Tuesday, May 4, 2010

Revisiting oil's real cost

   Ultimately, it's all about dollars, don't you know.

   The financial press reports that BP has lost $32 billion in stock market value, oozing away in liquid blackness. Previously identified with green-ness as oil companies go, BP now models a shroud of tar.

    Efforts to contain the mother of all oil spills in the Gulf of Mexico are costing the company $6 million a day. It stands to lose up to $15 billion in said fashion, and many billions in liability claims.

    And it will still make money. Lots, in fact.

    Exxon-Mobil couldn't be doing better. Now 21 years after one of its tankers wrought devastation to the Prince William Sound and the Gulf of Alaska, Exxon-Mobil is the world's largest publicly traded oil company.

     And that should satisfy all. All's well that ends with profits.

      Actually, that is one of the precepts that many Americans came to reconsider in the last two general elections when they turned away from the chorus that put dollar signs above all.

     That's why, for instance, Congress has refused to open the Alaskan National Wildlife Refuge to oil production. Drilling there is cynically advertised as securing "energy independence." But oil is fungible, meaning that whatever is harvested, wherever it is harvested, goes into one big global vat. Or what are international markets for?

    Get real. Drilling in delicate places is about dollars.

    So, is the imperative to "drill here, drill now," (as of this writing, "spill here, spill now") with the understanding that some things we value but that don't have a price tag will suffer? Or should a national imperative be to conserve, here, now and into the future? We should all know the answer.

    During a debate in the '90s over a production-heavy energy initiative of the Bush administration, Sen. John Kerry said something very smart. He said that Congress could grant every drop and every kilowatt of energy production the administration sought, and in 20 years "we would find ourselves more dependent on foreign oil than we are today."

      Why? Simple: Under the policies so embodied by BushCheney Corp., we would be consuming at the same rate as before while global supplies dissipated.
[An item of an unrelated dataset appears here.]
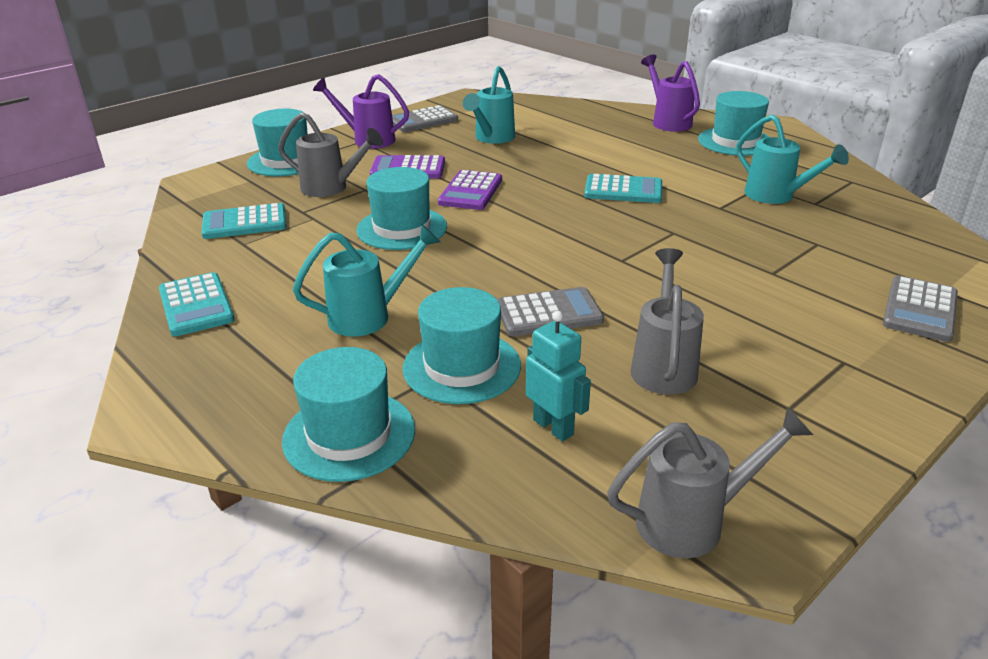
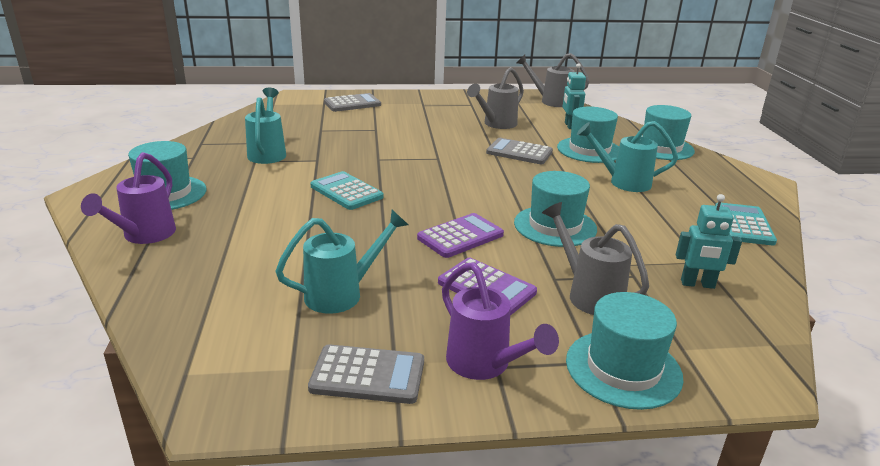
camera: 145 degrees left, 5 degrees down
(245, 223) = (697, 284): turquoise calculator -> turquoise robot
       This brings us to the subject of what oil costs. Because dollars matter over all else, we are accustomed to living on the cheap — yes, even at $3 a gallon. But that's only at the pump.

         During the height of America's incursion and occupation of Iraq, the National Defense Council Foundation factored in all the costs associated with oil, including the military costs of securing its supplies overseas, and found that with "hidden costs," the price of gasoline to be $5.28 a gallon.

        If we paid oil's real costs up front, we would use less of it, and ultimately need less of it.

        An intriguing proposal is gaining support in Washington: "cap and dividend." An alternative to increasingly feeble "cap and trade" legislation to curb greenhouse gases, it involves the sale of carbon permits to major emitters of carbon dioxide — as well as those that produce high-carbon fuels like oil and coal — under a gradually tightening umbrella. The "dividend" part would be checks sent to U.S. taxpayers, a la the Alaska Permanent Fund from proceeds for energy leases in that state.

      The sale would cause the cost of energy to go up. Yep. Gas prices would rise. At the same time, consumption would go down. Can't afford this? The truth is we have no idea what we are paying for in our heavy dependence on oil. "Cap and dividend" would provide a far more accurate picture of its real cost.

      We're all paying for it now in the Gulf of Mexico, and only a fraction of the cost is in dollars.